Um dos exercícios práticos desta aprendizagem de limitação de avarias consistiu em distribuir aos recrutas um conjunto de instrumentos, entre os quais se incluíam, baldes, panos, vassouras, tábuas, vigas de madeira, pregos, martelos, etc. Seguidamente, fomos encaminhados para dentro de uma construção que se assemelhava a um navio, sem sabermos muito bem o que, em seguida, se ia passar. Estranhei logo de início a dimensão destes instrumentos. Por ex., os baldes mais pareciam os baldes com que os meninos brincam na praia!

Entrados dentro do navio, rapidamente compreendemos no que é que estávamos metidos. De repente, começámos a ser envolvidos por água por todos os lados e tivemos que ir à procura da origem de tal anomalia. Não foi difícil encontra-la; tinha-se verificado um rombo no casco.

Que fazer? Naturalmente, limitar a avaria. Todos nos mobilizámos para o efeito. Uns pegaram em baldes e procuraram retirar a água do navio; outros em tábuas, martelos e pregos e foram tentar tapar o rombo. Depois de um bom duche lá conseguimos levar a nossa missão a bom porto. O rombo foi tapado e a água que se espalhava no chão foi lançada fora. Aí percebi porque é que os baldes tinham que ser pequenos; é que se fossem maiores, a sua manobra impediria o trabalho uns dos outros.

O que tem isto a ver com a contenção do deficit? Certamente que já adivinharam que, tem tudo. O deficit corresponde à água que entra; para não ficar com os pés molhados há que deitá-la fora, usando os baldes. O tamanho dos baldes corresponde à intensidade das medidas de austeridade adotadas para conter o deficit.

Os jovens recrutas que tinham aprendido algo mais do que os rudimentos da sua especialidade de administração, rapidamente compreenderam que se ficassem pela estratégia dos baldes não iriam longe: a água continuaria a entrar e cada vez mais com maior intensidade.

Isto é, tornava-se necessário usar os baldes (austeridade) mas, sem mais, isso deixava de ter sentido, porque quanto mais água retirassem mais água tinham que retirar (isto é a austeridade gerava mais austeridade). Era necessário tapar o rombo, ou seja ir ao encontro da razão do ser da entrada de água (do deficit) no navio (na economia) e eliminá-la (vide, por ex. o seguinte excelente post). De outro modo, cada vez o rombo (deficit) ficaria maior e mais água haveria para lançar fora (mais austeridade).
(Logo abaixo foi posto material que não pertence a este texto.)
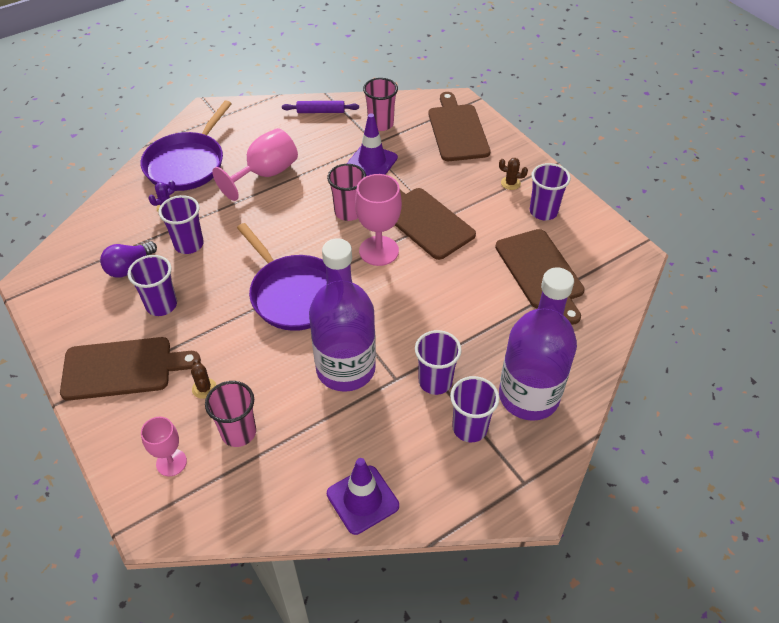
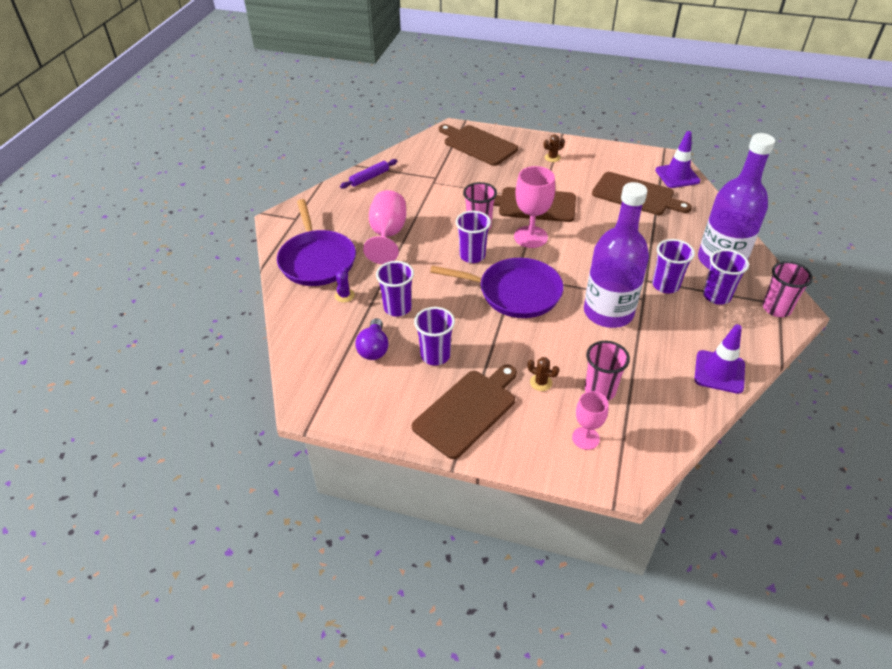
camera: 40 degrees left, 5 degrees down
(372, 162) = (450, 190): purple traffic cone -> purple traffic cone (677, 176)
(380, 124) = (423, 165): pink cup -> pink cup (776, 309)
(543, 212) = (592, 163): purple cup -> purple cup (472, 256)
E assim foi feito.

Contudo, na economia portuguesa e na grande maioria das outras economias europeias em situação idêntica à portuguesa, para conter o deficit, não é isso o que tem acontecido . Não tem havido quem se ocupe do rombo no casco (das razões da falta de crescimento e desenvolvimento na economia, de modo a que as condições que justificam o aumento do deficit possam ser eliminadas).

Moral da história:

1. Não basta ser especialista em panos, vassouras e baldes (ou em finanças) para ser capaz de dar resposta adequada à resolução das avarias do navio (ou da economia do país);

2. Para dar resposta aos problemas com que o país se defronta torna-se necessário um intenso trabalho de equipa, embora tenha que haver, sempre, no navio, um comandante que coordene o trabalho da guarnição.
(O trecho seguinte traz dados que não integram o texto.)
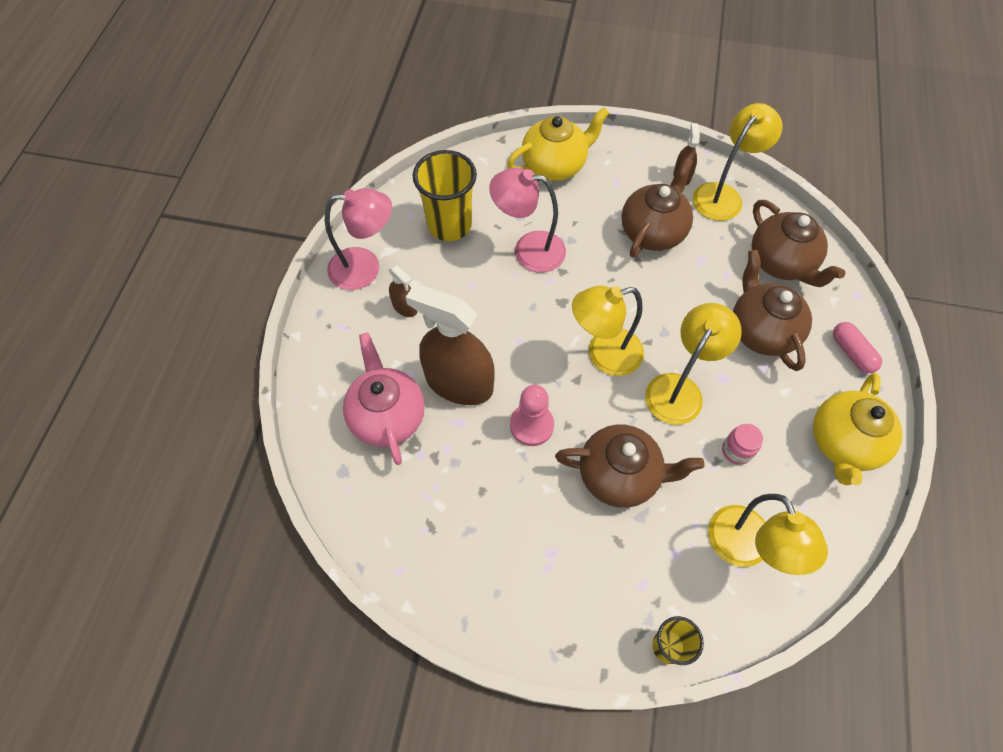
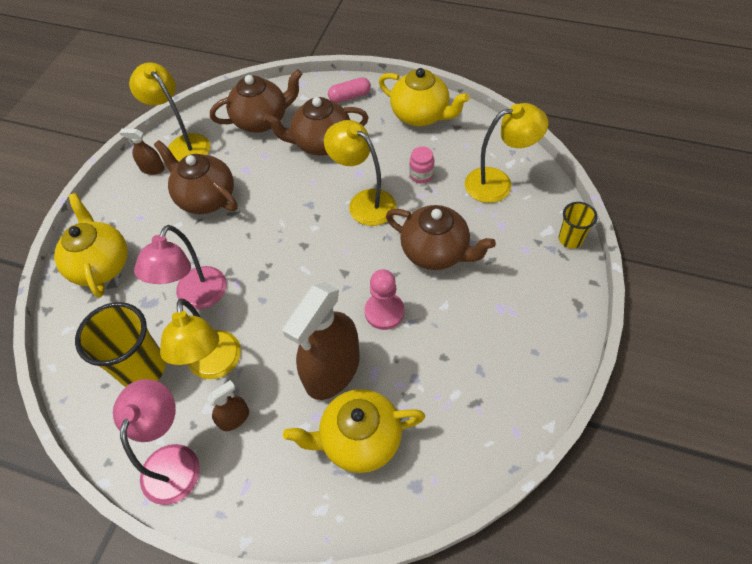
camera: 80 degrees left, 5 degrees down
(387, 416) = (359, 440): pink teapot -> yellow teapot
(603, 355) = (324, 250): yellow lamp -> yellow lamp (214, 366)
(620, 475) = (436, 252): brown teapot -> brown teapot turned 105 degrees clockwise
A continuarmos assim, hoje estamos mal, amanhã estaremos pior.

Mas não temos que continuar assim (mais uma vez, ver aqui)!

2 comentários:

  1. Excelente post! Concordo.
    Uma das origens do problema que enfrentamos é a proliferação dos especialistas que não olham de um modo tranversal aos efeitos dos seus actos no conjunto. O resultado podia ser bom para o própio ou para o seu grupo, mas tóxico para a sociedade.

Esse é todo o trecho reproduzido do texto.